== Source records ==
◇ ◇ ◇ ◇ ◇ ◇ ◇

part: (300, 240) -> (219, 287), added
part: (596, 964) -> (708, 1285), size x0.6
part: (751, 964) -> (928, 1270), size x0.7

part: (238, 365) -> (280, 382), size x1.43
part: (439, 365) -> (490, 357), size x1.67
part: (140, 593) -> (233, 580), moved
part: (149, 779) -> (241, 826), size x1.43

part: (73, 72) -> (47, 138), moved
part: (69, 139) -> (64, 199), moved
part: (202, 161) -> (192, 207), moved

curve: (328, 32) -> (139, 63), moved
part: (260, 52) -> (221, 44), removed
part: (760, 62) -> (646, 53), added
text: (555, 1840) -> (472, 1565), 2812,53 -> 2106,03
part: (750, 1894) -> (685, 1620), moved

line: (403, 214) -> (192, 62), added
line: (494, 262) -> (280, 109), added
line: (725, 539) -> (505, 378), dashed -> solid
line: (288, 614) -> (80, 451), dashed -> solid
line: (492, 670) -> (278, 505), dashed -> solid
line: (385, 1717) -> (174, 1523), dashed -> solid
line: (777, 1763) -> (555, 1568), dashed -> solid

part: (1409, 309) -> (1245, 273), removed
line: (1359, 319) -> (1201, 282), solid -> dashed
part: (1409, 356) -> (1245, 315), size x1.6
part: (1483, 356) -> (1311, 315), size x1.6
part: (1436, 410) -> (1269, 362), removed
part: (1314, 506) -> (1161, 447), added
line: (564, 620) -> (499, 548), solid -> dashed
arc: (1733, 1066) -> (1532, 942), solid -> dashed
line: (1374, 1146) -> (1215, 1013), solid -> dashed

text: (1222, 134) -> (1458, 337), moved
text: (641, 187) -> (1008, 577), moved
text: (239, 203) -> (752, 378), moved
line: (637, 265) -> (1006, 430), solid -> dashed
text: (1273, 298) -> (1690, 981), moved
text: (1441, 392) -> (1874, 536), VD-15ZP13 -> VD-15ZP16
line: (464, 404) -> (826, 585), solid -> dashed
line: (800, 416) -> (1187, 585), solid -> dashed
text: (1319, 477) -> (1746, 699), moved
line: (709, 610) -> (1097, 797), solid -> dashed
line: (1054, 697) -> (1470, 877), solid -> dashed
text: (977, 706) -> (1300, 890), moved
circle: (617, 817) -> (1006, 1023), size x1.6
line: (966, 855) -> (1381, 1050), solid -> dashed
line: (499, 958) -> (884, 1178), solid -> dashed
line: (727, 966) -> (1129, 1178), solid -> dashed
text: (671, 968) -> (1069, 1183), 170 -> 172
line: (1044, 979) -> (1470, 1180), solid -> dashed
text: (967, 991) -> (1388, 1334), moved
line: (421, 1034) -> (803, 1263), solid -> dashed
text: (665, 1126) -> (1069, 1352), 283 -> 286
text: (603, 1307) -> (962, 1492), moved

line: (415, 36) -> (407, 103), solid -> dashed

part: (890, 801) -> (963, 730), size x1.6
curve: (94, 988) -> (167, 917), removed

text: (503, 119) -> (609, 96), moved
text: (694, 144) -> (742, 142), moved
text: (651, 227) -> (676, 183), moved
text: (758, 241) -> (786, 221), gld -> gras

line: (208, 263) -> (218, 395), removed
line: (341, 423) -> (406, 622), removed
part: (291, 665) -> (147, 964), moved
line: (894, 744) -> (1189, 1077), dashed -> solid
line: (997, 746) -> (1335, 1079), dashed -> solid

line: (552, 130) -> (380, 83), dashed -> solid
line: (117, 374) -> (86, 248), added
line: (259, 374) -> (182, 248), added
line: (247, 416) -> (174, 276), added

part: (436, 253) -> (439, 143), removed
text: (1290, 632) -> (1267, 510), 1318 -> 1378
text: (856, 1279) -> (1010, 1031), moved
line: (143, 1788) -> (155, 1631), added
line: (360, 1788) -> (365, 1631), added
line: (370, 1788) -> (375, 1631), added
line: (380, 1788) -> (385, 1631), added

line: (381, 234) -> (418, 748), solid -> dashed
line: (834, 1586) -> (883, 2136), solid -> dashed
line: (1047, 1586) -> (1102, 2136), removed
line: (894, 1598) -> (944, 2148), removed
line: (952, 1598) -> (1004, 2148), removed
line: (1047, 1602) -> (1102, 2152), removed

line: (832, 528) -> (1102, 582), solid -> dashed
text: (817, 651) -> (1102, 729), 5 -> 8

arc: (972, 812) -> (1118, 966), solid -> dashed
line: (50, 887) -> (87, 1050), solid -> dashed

◇ ◇ ◇ ◇ ◇ ◇ ◇

== Exercise prompt ==
Each line from the one containing "line: (208, 263) -> (218, 395), removed" through the final line of the records must be repeated exactly, with no line added or dropped.

== Response to this exercise ==
line: (208, 263) -> (218, 395), removed
line: (341, 423) -> (406, 622), removed
part: (291, 665) -> (147, 964), moved
line: (894, 744) -> (1189, 1077), dashed -> solid
line: (997, 746) -> (1335, 1079), dashed -> solid

line: (552, 130) -> (380, 83), dashed -> solid
line: (117, 374) -> (86, 248), added
line: (259, 374) -> (182, 248), added
line: (247, 416) -> (174, 276), added

part: (436, 253) -> (439, 143), removed
text: (1290, 632) -> (1267, 510), 1318 -> 1378
text: (856, 1279) -> (1010, 1031), moved
line: (143, 1788) -> (155, 1631), added
line: (360, 1788) -> (365, 1631), added
line: (370, 1788) -> (375, 1631), added
line: (380, 1788) -> (385, 1631), added

line: (381, 234) -> (418, 748), solid -> dashed
line: (834, 1586) -> (883, 2136), solid -> dashed
line: (1047, 1586) -> (1102, 2136), removed
line: (894, 1598) -> (944, 2148), removed
line: (952, 1598) -> (1004, 2148), removed
line: (1047, 1602) -> (1102, 2152), removed

line: (832, 528) -> (1102, 582), solid -> dashed
text: (817, 651) -> (1102, 729), 5 -> 8

arc: (972, 812) -> (1118, 966), solid -> dashed
line: (50, 887) -> (87, 1050), solid -> dashed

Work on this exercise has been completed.